Unaccounted-for geographic divergence could also conceivably explain some of the patterns we observed. Divergence artificially increases D. Therefore, if downstream enzymes experience greater amounts of adaptive divergence, their D values could appear higher than for the upstream enzyme. Moreover, a greater amount of divergent fixation of alternate alleles between areas could make the apparent amount of nonsynonymous polymorphism in the species as a whole greater for downstream enzymes. We believe, however, that these effects are probably of minor importance in our study. We did detect significant divergence between regions for all three genes, but the degree of divergence was not large. Because the magnitude of divergence did not differ for CHS and UFGT, the effect of divergence on calculated nonsynonymous variation and on D would likely be very similar and, thus, could not account for the observed differences in these two parameters for the two enzymes.

While our results provide substantial evidence for differential constraint among upstream and downstream enzymes, they provide no evidence that differences in the rates of adaptive substitution contribute to the observed differences in evolutionary rates. When tested individually, all three enzymes exhibited essentially equal dN/dS ratios for segregating variation and for fixed differences between species, the expectation under neutrality. And when tested simultaneously in a single analysis, no evidence for positive selection, or for differences among the genes in the frequency of positive selection, was obtained. Finally, a comparison of divergence versus polymorphism across genes (HKA test) using only nonsynonymous substitutions revealed no heterogeneity among genes of the type expected if they had experienced different levels of adaptive substitution.
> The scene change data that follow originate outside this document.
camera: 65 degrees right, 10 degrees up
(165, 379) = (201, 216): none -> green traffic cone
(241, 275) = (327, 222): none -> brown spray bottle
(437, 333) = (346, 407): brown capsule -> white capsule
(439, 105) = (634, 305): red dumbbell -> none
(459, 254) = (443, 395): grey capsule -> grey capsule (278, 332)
These results do not mean that there have been no adaptive substitutions in any of these enzymes, only that they account for, at most, only a small fraction of the nonsynonymous changes. It is thus difficult to envision how differential adaptive substitution could account for the more rapid evolution of downstream enzymes.

One potential limitation to our analysis is that geographic differentiation can reduce the power of the M–K test to detect positive selection when data from across the range of a species are pooled. In particular, fixed differences between regions due to positive selection will be counted in the analysis as within-species polymorphisms, artificially raising the dN/dS ratio for within-species variation, to which the dN/dS ratio for divergence between species is compared. We believe, however, that our analysis does not suffer from this limitation. Although we did detect geographic substructuring in our data, there were no fixed differences between regions that would inflate the dN/dS ratio for polymorphisms. Moreover, because between-region divergence was similar for all three genes, any effect of substructuring on the M–K test is likely to have been similar for the three genes and, thus, should not contribute to our failure to find differences in rates of positive substitution among the genes.
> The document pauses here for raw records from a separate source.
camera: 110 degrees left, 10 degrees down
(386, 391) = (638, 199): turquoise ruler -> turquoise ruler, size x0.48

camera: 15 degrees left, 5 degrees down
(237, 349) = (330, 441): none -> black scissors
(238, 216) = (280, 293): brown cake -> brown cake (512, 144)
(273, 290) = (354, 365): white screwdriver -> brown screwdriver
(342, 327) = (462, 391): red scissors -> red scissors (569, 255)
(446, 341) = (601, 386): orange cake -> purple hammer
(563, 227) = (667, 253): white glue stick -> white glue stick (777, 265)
Even though the overall rate of nonsynonymous substitution appears to be higher for ANS and UFGT than for CHS, it is nevertheless possible that the rate of adaptive substitution is higher for the upstream enzyme. Such a pattern is again expected if enzymes at pathway branch points have the greatest control over flux (Flowers et al. 2007). Our analysis of adaptive substitutions fails to support this pattern. However, we detected little evidence of positive selection in any of the three enzymes examined, which may simply mean that there has been little historical opportunity for more frequent adaptive substitutions in CHS.

Conclusion

Our results are consistent with the expectation that downstream enzymes in metabolic pathways are less constrained than upstream enzymes (Rausher et al. 1999; Vitkup et al. 2006; Flowers et al. 2007) and, thus, with the more general proposition that system properties influence the degree to which particular enzymes are evolutionarily constrained. It is of course possible that the enzymes differ in constraint because of differences in intrinsic properties, such as structure and composition, and that constraint is just by chance higher in the upstream genes. Differentiating between these hypotheses will constitute a significant challenge.